PETALING JAYA: Flight attendants have questioned a deputy minister’s priorities in bringing up the question of shariah-compliant uniforms at a time when airline staff face possible job cuts as well as the Covid-19 outbreak.
The National Union of Flight Attendants Malaysia said Siti Zailah Mohd Yusoff, the new deputy minister for women and family development, should get her priorities right.
Nufam president Ismail Nasaruddin said her timing was wrong. “Why talk about their uniforms now when the women are facing so many other issues,” he said to FMT. “They don’t even know if they will still have jobs. Obviously, this is not the right time.”
Siti Zailah, who is head of the PAS women’s wing, has said flight attendants should wear shariah-compliant uniforms. She was quoted in an interview with Sinar Harian saying that she hopes to raise the issue with the de facto minister for religious affairs, Zulkifli Mohamad Al-Bakri.
However, Ismail noted that 13,000 MAS staff have been asked to take unpaid leave because of the Covid-19 pandemic. “What about their welfare in the airline industry? Shouldn’t she be concerned about that?” he said.
MAS employees have reportedly been told to take up to three months’ unpaid leave from April as the airline struggles to cope with the impact of the pandemic, which has caused countries to impose travel restrictions.

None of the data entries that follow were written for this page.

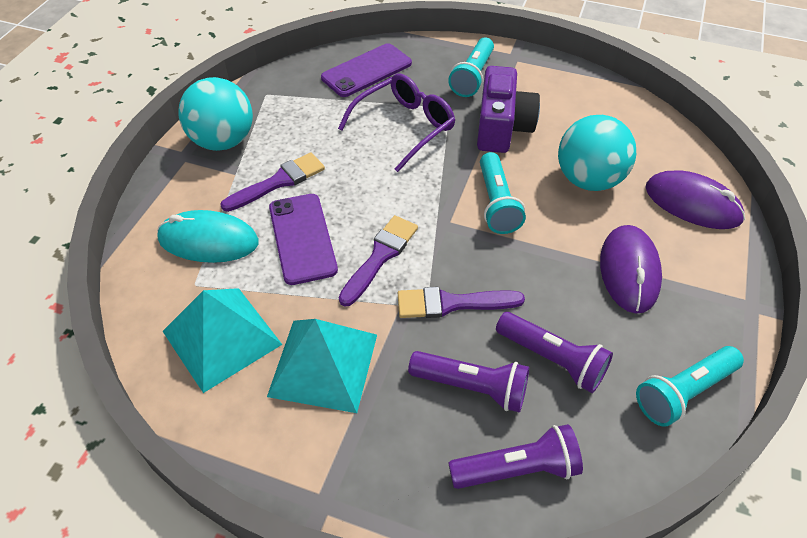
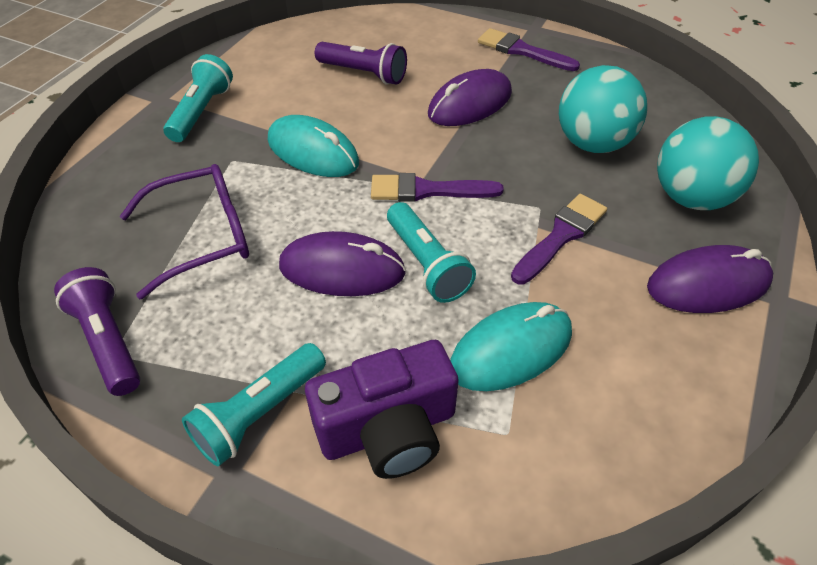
purple flashlight: 3 -> 2
purple mouse: 2 -> 3
purple phone: 2 -> 0
turquoise mouse: 1 -> 2
turquoise pyramid: 2 -> 0

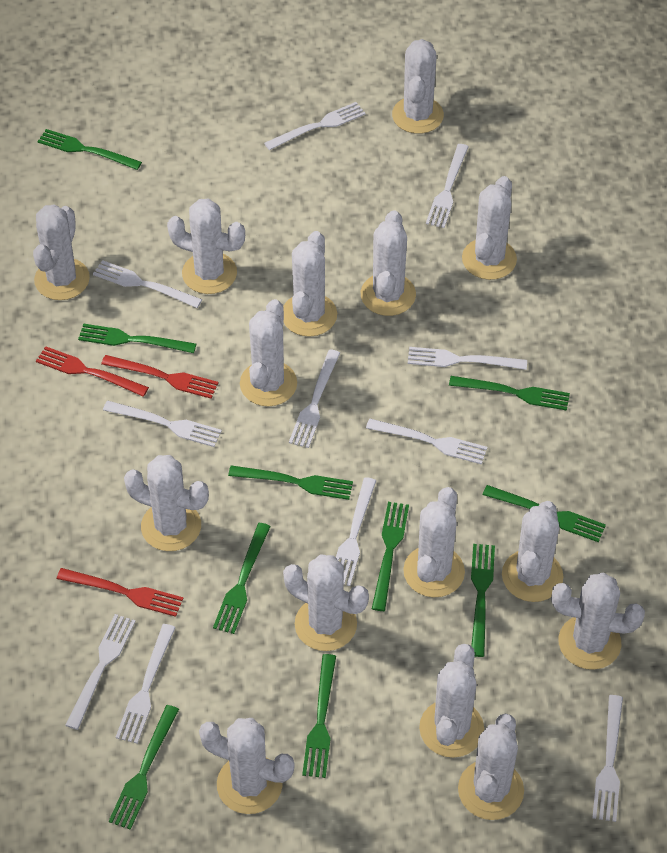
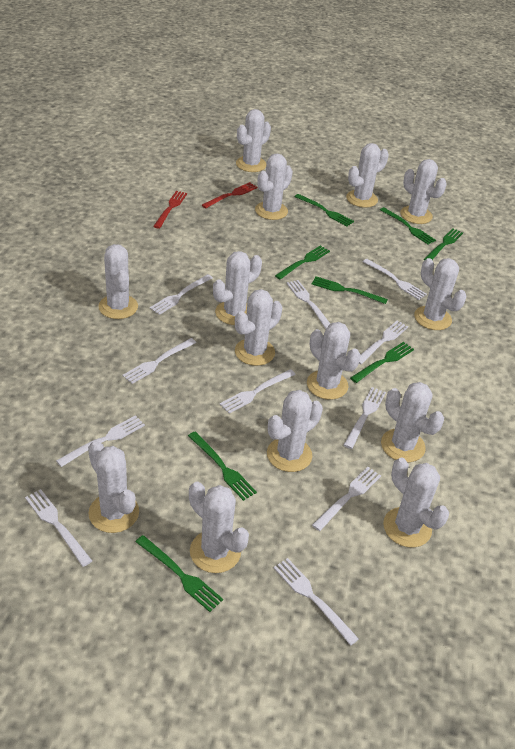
green fork: 10 -> 8
red fork: 3 -> 2
white cactus: 15 -> 14

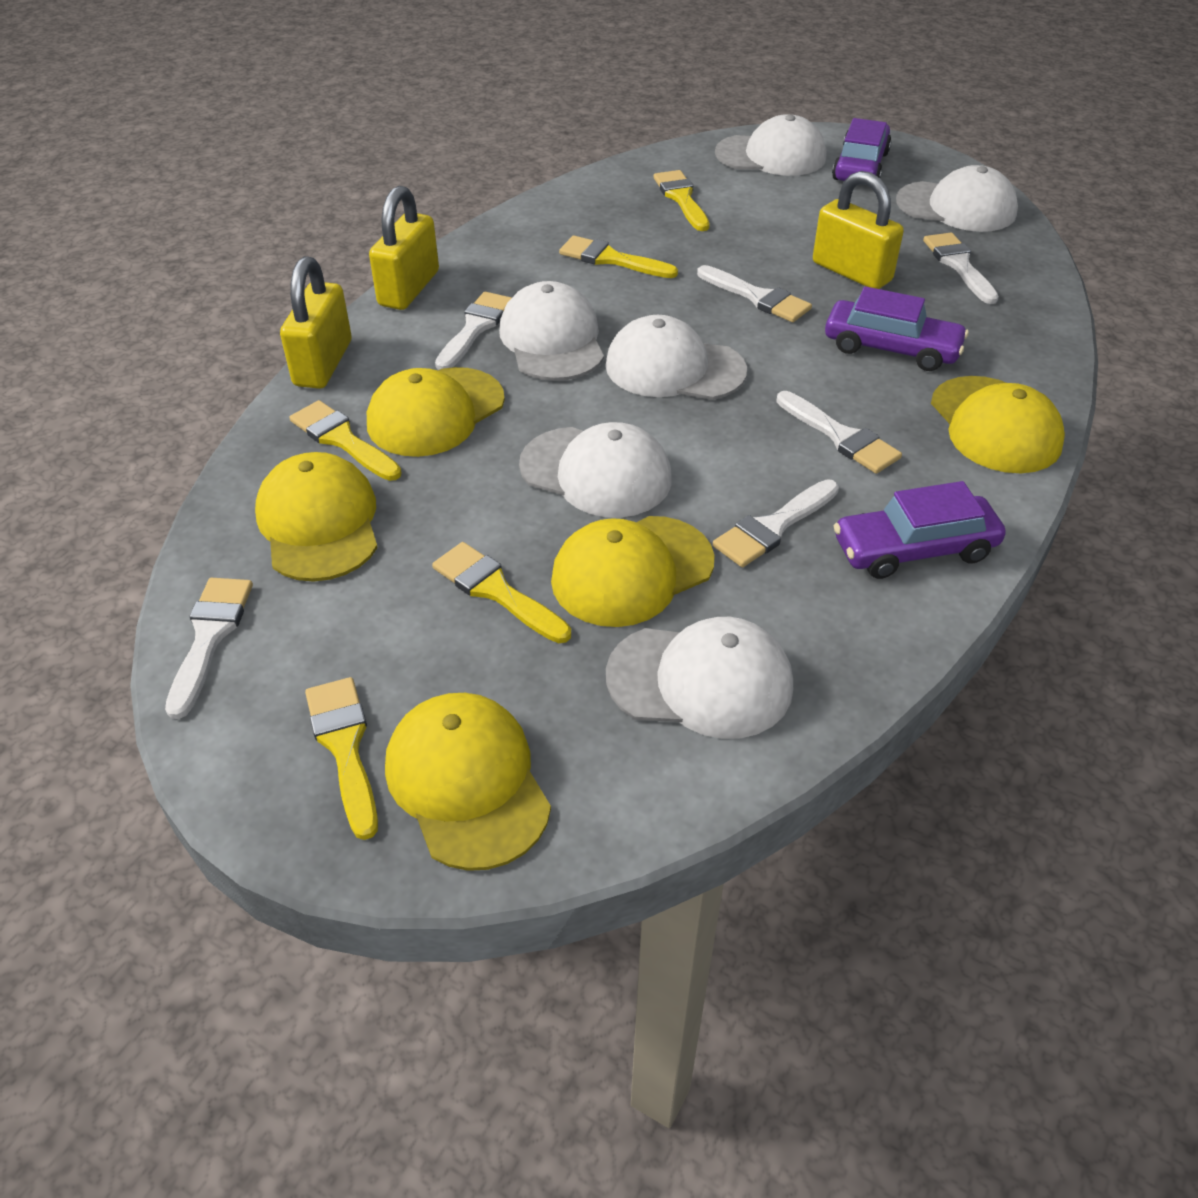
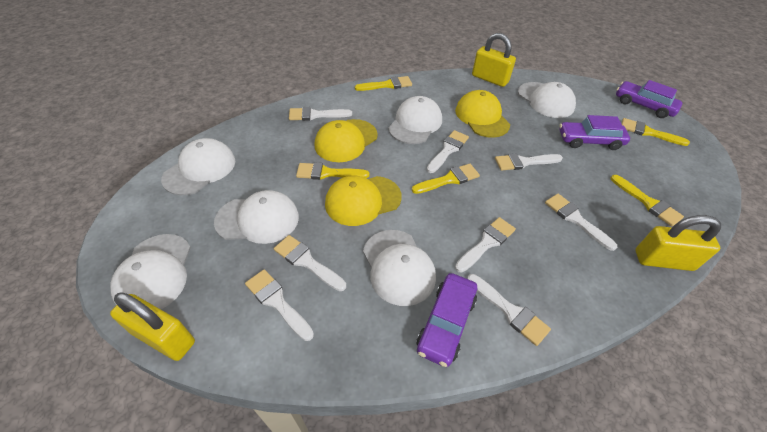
white brush: 6 -> 8
yellow cap: 5 -> 3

Ismail said the image of flight attendants was crucial, and the deputy minister should raise her views about their uniforms with the airlines and other stakeholders.
“People should not be ignorant in bringing up such issues when our concern is our future in the airline industry. Let’s be honest. what’s more critical, the welfare of the flight attendants or her (Siti Zailah’s) proposal,” he said. “They are affected because of possible pay cuts. This is the priority,” he told Siti Zailah.
What a flight attendant says about her uniform
A flight attendant who wanted to be known as Alia told FMT that she was surprised at Siti Zailah turning the question of uniforms into a national issue.
Alia, 23, said all flight attendants are aware of the kind of uniforms they would wear even before they signed up for the job.
As a member of Malindo Air flight crew, she finds her uniform to be comfortable, but she and her colleagues were not comfortable with Siti Zailah raising the issue. “It makes us think that people look down on our choice of career,” said Alia.
“But so long as we have jobs and our intentions are clear, to work hard and earn money, we do not have to put our faith in others,” she added.